The health system is opening a $2 million, high-tech “hybrid” operating room early next month at Akron General Medical Center.



The new OR combines a traditional surgery room with the capabilities of a suite designed for endovascular procedures, or those done through major blood vessels rather than a large incision.



“This is a huge advance for what we want to accomplish,” said Dr. Dennis J. Wright, chief of vascular surgery and executive medical director of the Heart & Vascular Center at Akron General. “It improves efficiency for the patient, safety for the patient and the scope of procedures we can offer the patient.”



In some cases, surgical and endovascular procedures will be performed at the same time, reducing the need for patients to undergo separate trips to the OR, Wright said.



With the new hybrid OR, patients also can have a blocked artery cleaned out during a surgery and a stent placed in another blocked artery lower in the leg through a catheter during the same procedure, said Dr. Robert Netzley, a vascular specialist and thoracic surgeon with Akron General.



A combination of bypass surgery and stenting of arteries if needed for some patients with coronary artery disease also is possible with the new OR.



By combining an endovascular suite with a traditional operating room, doctors can start with a less invasive approach and then quickly switch to an open chest operation if problems arise without having to transfer the patient, Wright said. Several of the procedures already scheduled for the first week are for patients at risk of complications that could require a quick transition to an operation.



“The room is very flexible,” he said. “You’ve got the patient at the right place.”



The addition of the hybrid OR also enables the hospital to begin offering some endovascular procedures that previously weren’t provided at the facility, Wright said.



The hospital plans to start offering catheter-based heart valve repairs and implantation — a change from the traditional open-chest procedures that could reduce pain and recovery time.
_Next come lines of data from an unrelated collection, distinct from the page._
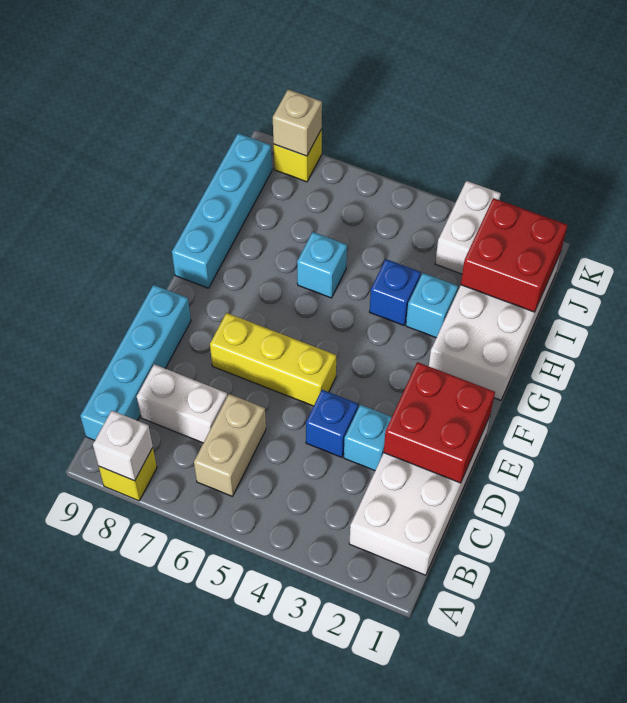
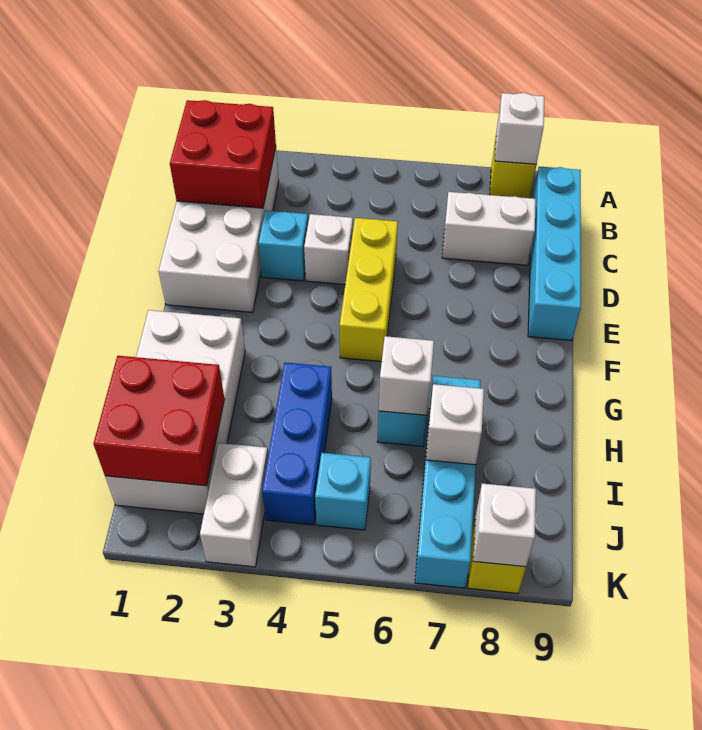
tan brick B6:C6 level 1 -> none
red brick D1:E2 level 2 -> red brick B1:C2 level 2
blue brick D4 level 1 -> white brick D4 level 1
yellow brick E5:E7 level 1 -> yellow brick D5:F5 level 1
cyan brick G9:J9 level 1 -> cyan brick H7:K7 level 1
cyan brick H3 level 1 -> cyan brick J5 level 1
blue brick H4 level 1 -> blue brick H4:J4 level 1
none -> white brick H6 level 2
none -> white brick I7 level 2
tan brick K8 level 2 -> white brick K8 level 2

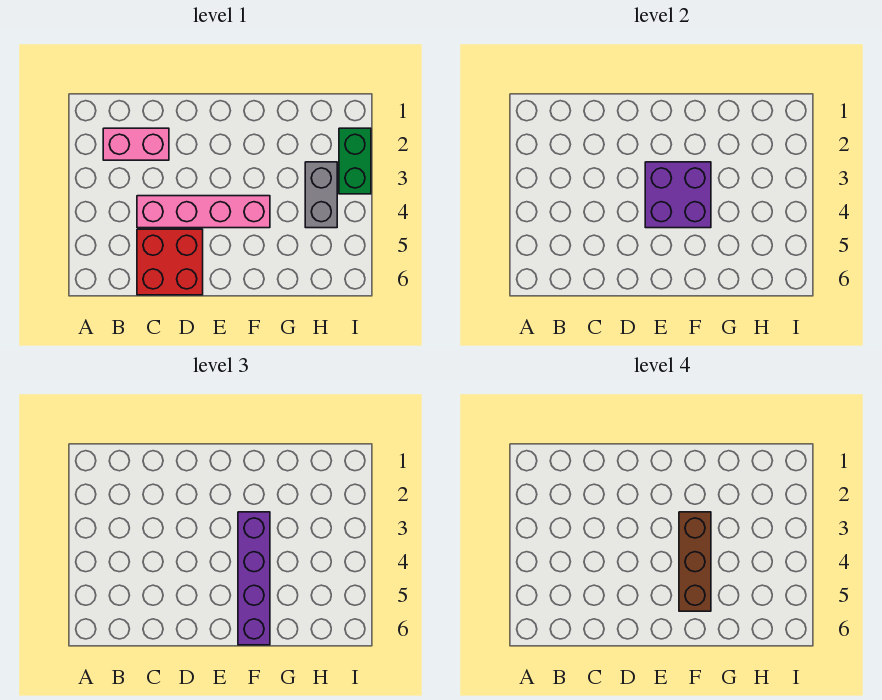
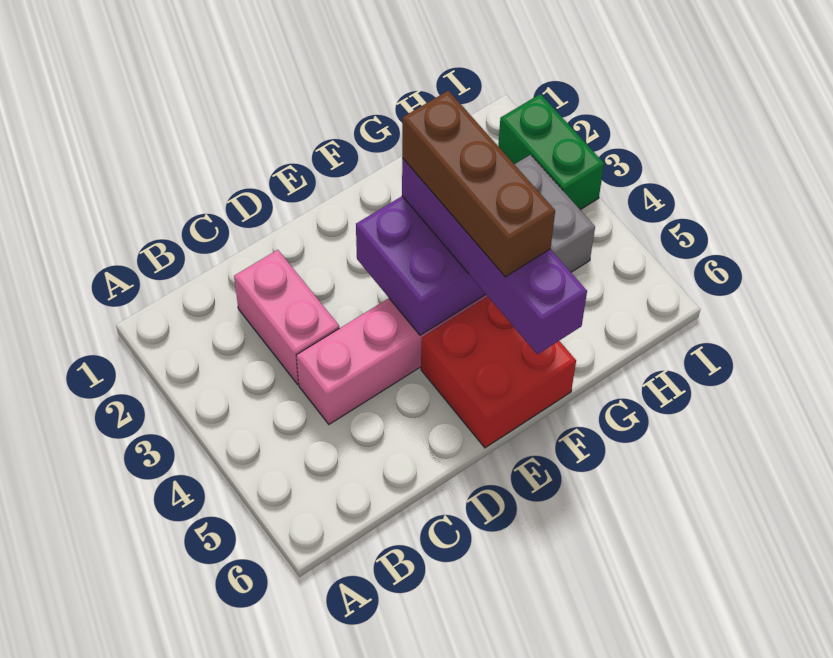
pink brick B2:C2 level 1 -> pink brick C2:C3 level 1
red brick C5:D6 level 1 -> red brick E5:F6 level 1

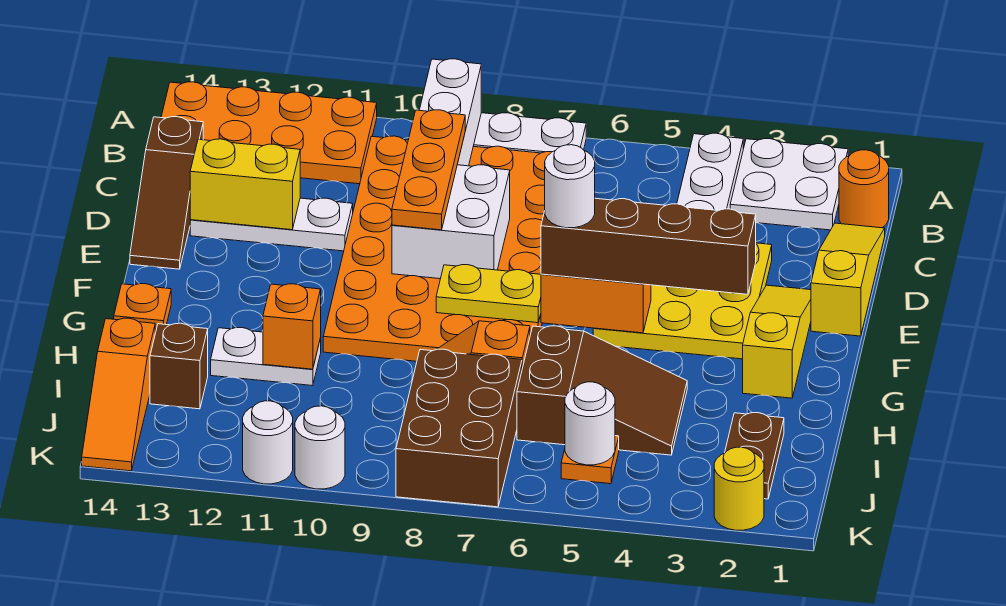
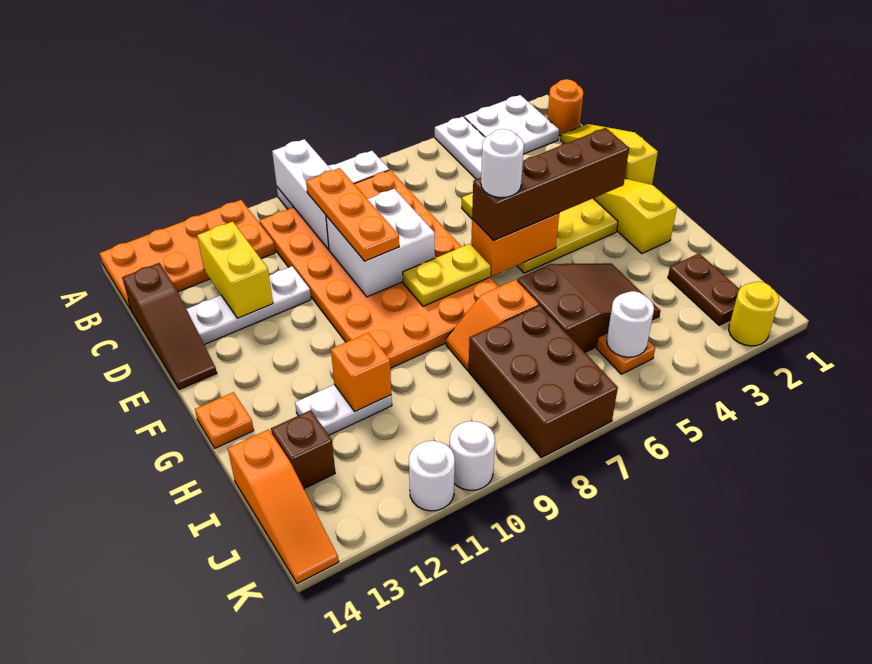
yellow brick D12:D13 level 2 -> yellow brick C12:D12 level 2

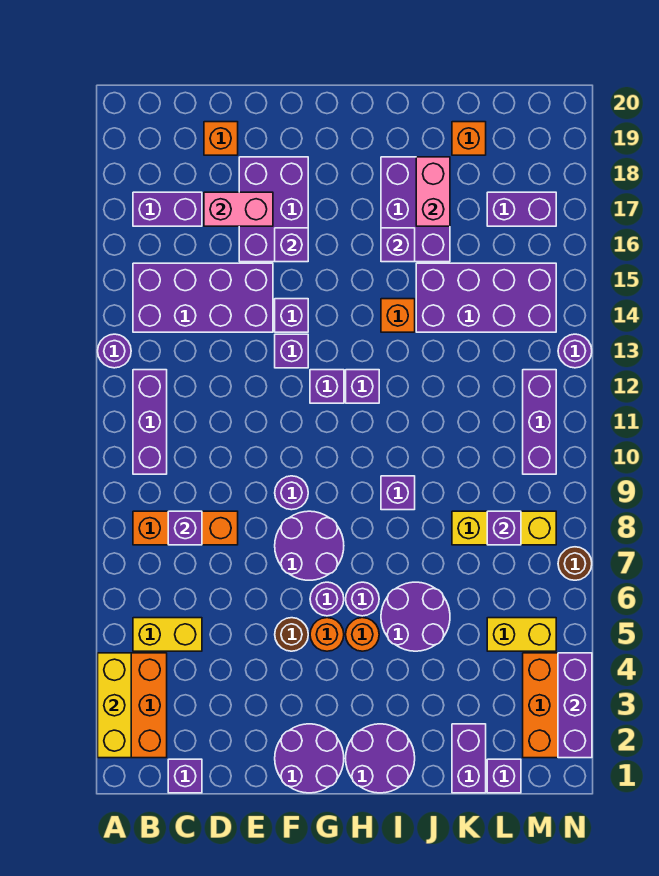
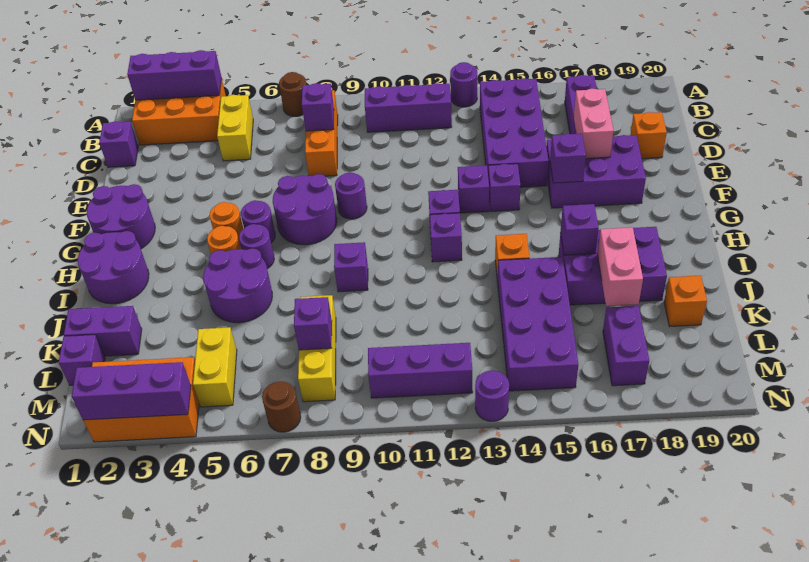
yellow brick A2:A4 level 2 -> purple brick A2:A4 level 2
brown round brick F5 level 1 -> brown round brick A7 level 1
pink brick J17:J18 level 2 -> pink brick J17:K17 level 2

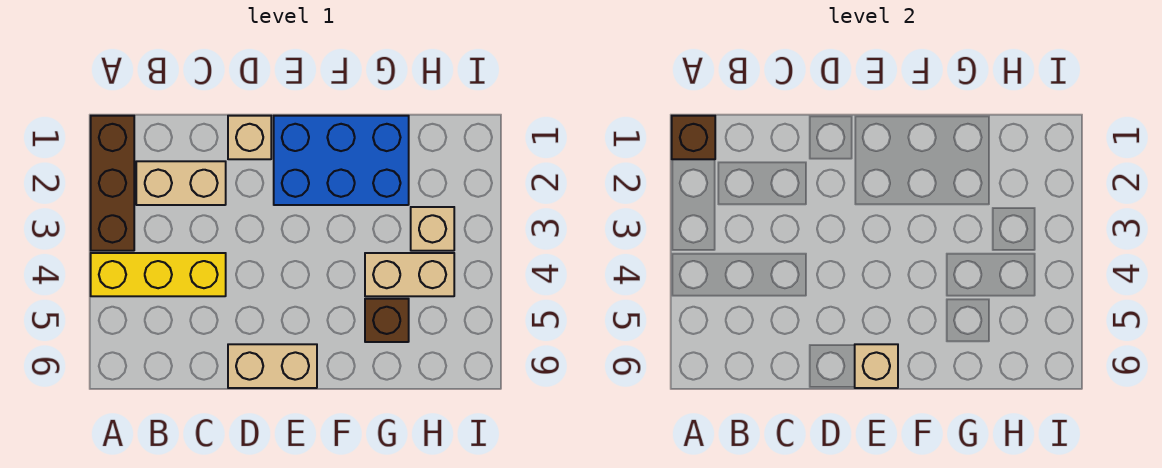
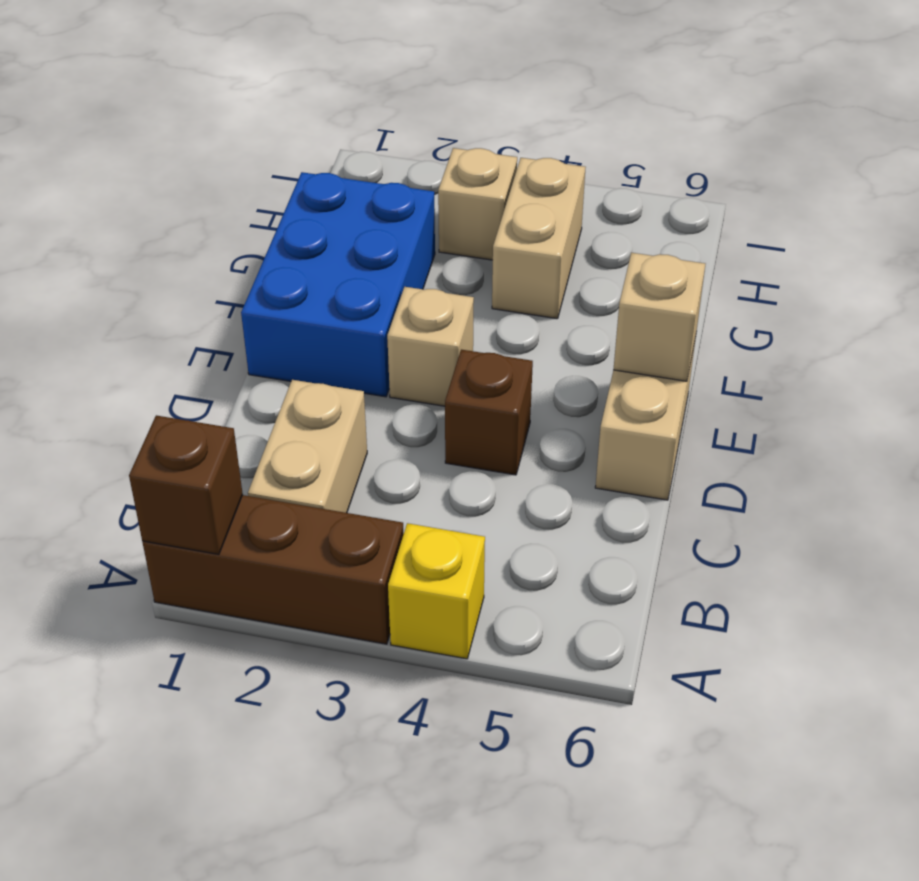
yellow brick A4:C4 level 1 -> yellow brick A4 level 1
tan brick D1 level 1 -> tan brick E3 level 1
brown brick G5 level 1 -> brown brick D4 level 1

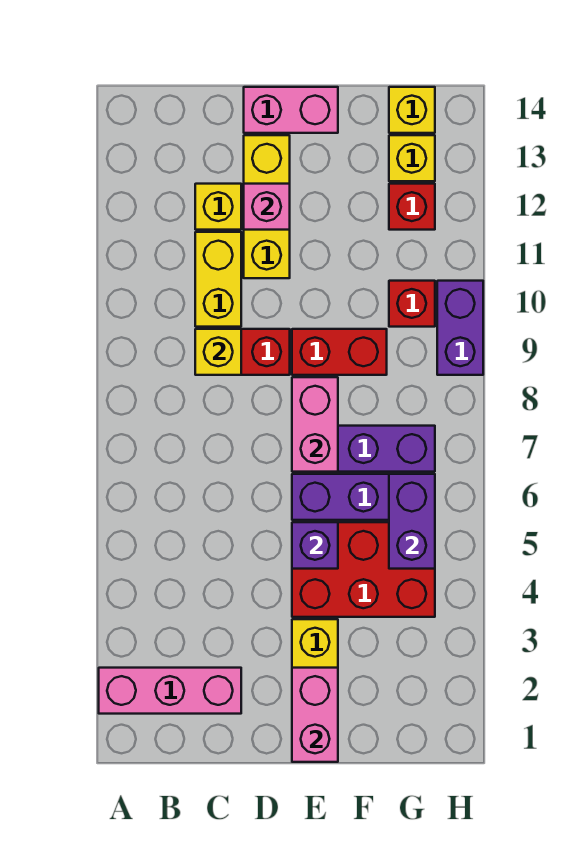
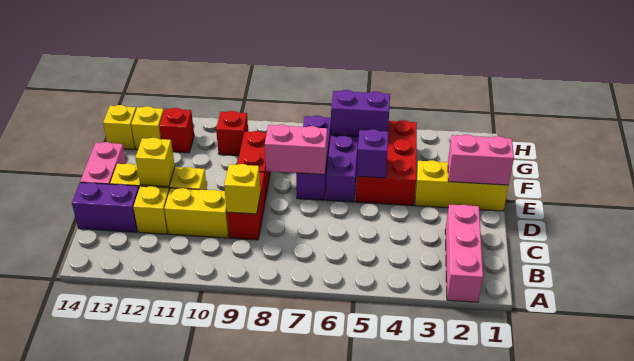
pink brick D12 level 2 -> yellow brick D12 level 2
purple brick H9:H10 level 1 -> purple brick C13:C14 level 1

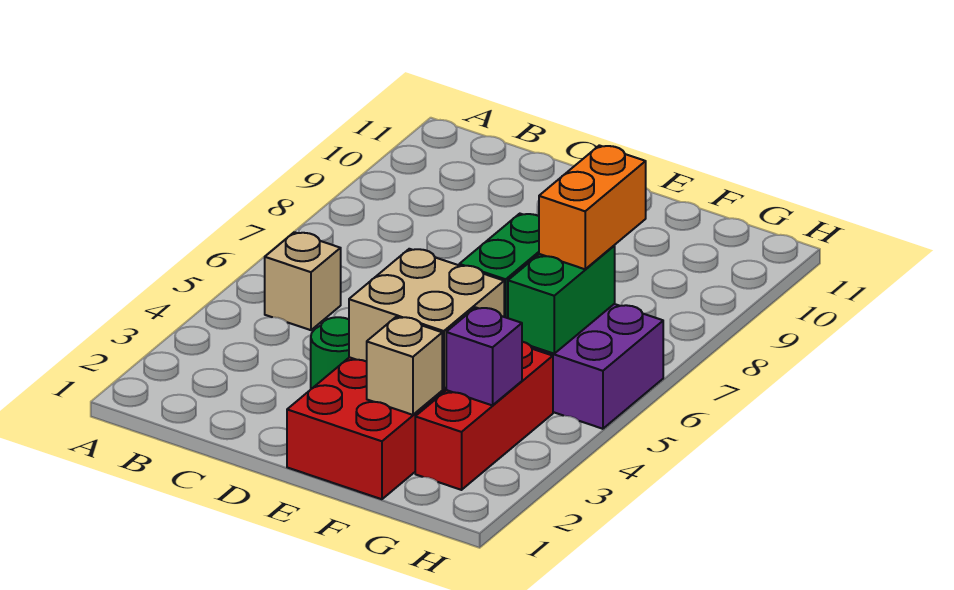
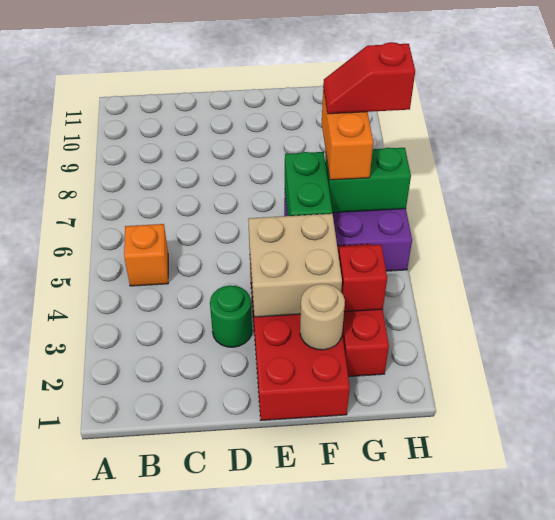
tan brick B5 level 1 -> orange brick B5 level 1
tan brick F2 level 2 -> tan round brick F2 level 2
purple brick G3 level 2 -> red brick G3 level 2
green brick G5:G6 level 2 -> green brick G6:H6 level 2
none -> red slope G7:H7 level 4 top H

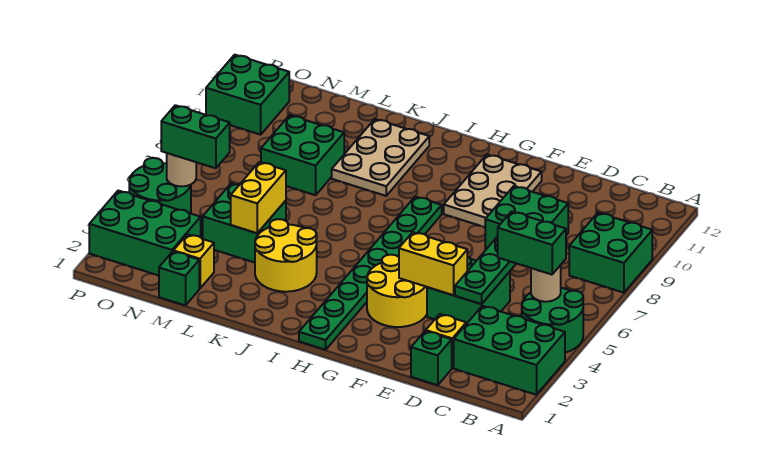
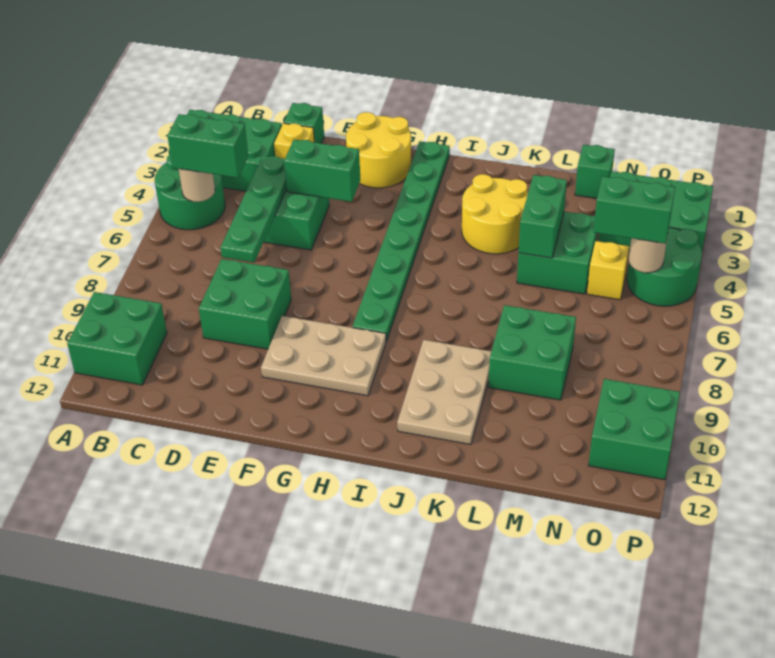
green brick A8:B9 level 1 -> green brick A10:B11 level 1
yellow brick E4:F4 level 2 -> green brick E4:F4 level 2
yellow round brick F3:G4 level 1 -> yellow round brick F1:G2 level 1
tan plate F9:G11 level 1 -> tan plate F9:H10 level 1
yellow brick L4:L5 level 2 -> green brick L4:L5 level 2
yellow brick M2 level 1 -> yellow brick N5 level 1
The high-tech system allows doctors to view live X-ray, CT scan and ultrasound images during procedures that can be compared with previous test results, all displayed on a 50-plus-inch screen, Wright said. The precise testing equipment and better image quality allow less radiation exposure for patients during procedures.



Hybrid operating rooms are becoming increasingly popular nationwide. According to a report from Millennium Research Group, the “OR integration market” is expected to grow 15 percent through 2015.



Akron General’s cross-town rival, Summa Health System, also has plans to open a hybrid cardiovascular operating room in September at its Akron City Hospital.



Philanthropists Richard M. and Yvonne Hamlin contributed a record-setting $4 million donation to Summa last year to pay for the hybrid operating room suite, which will be named in their honor.



Summa officials estimated about 1,000 patients leave the Akron area each year for cardiac services that can be provided at facilities with a hybrid operating room.



Akron General is paying for the new hybrid operating room through its capital budget, Wright said.



Akron General remodeled two existing operating rooms to build the new hybrid OR, which, at 800 square feet, is larger than the typical 625-square-feet cardiac operating room.



Akron General expects to perform between 300 and 400 procedures in the new hybrid OR within the first year, Wright said.



The hospital has two vascular surgeons on staff, with plans to add a third this summer.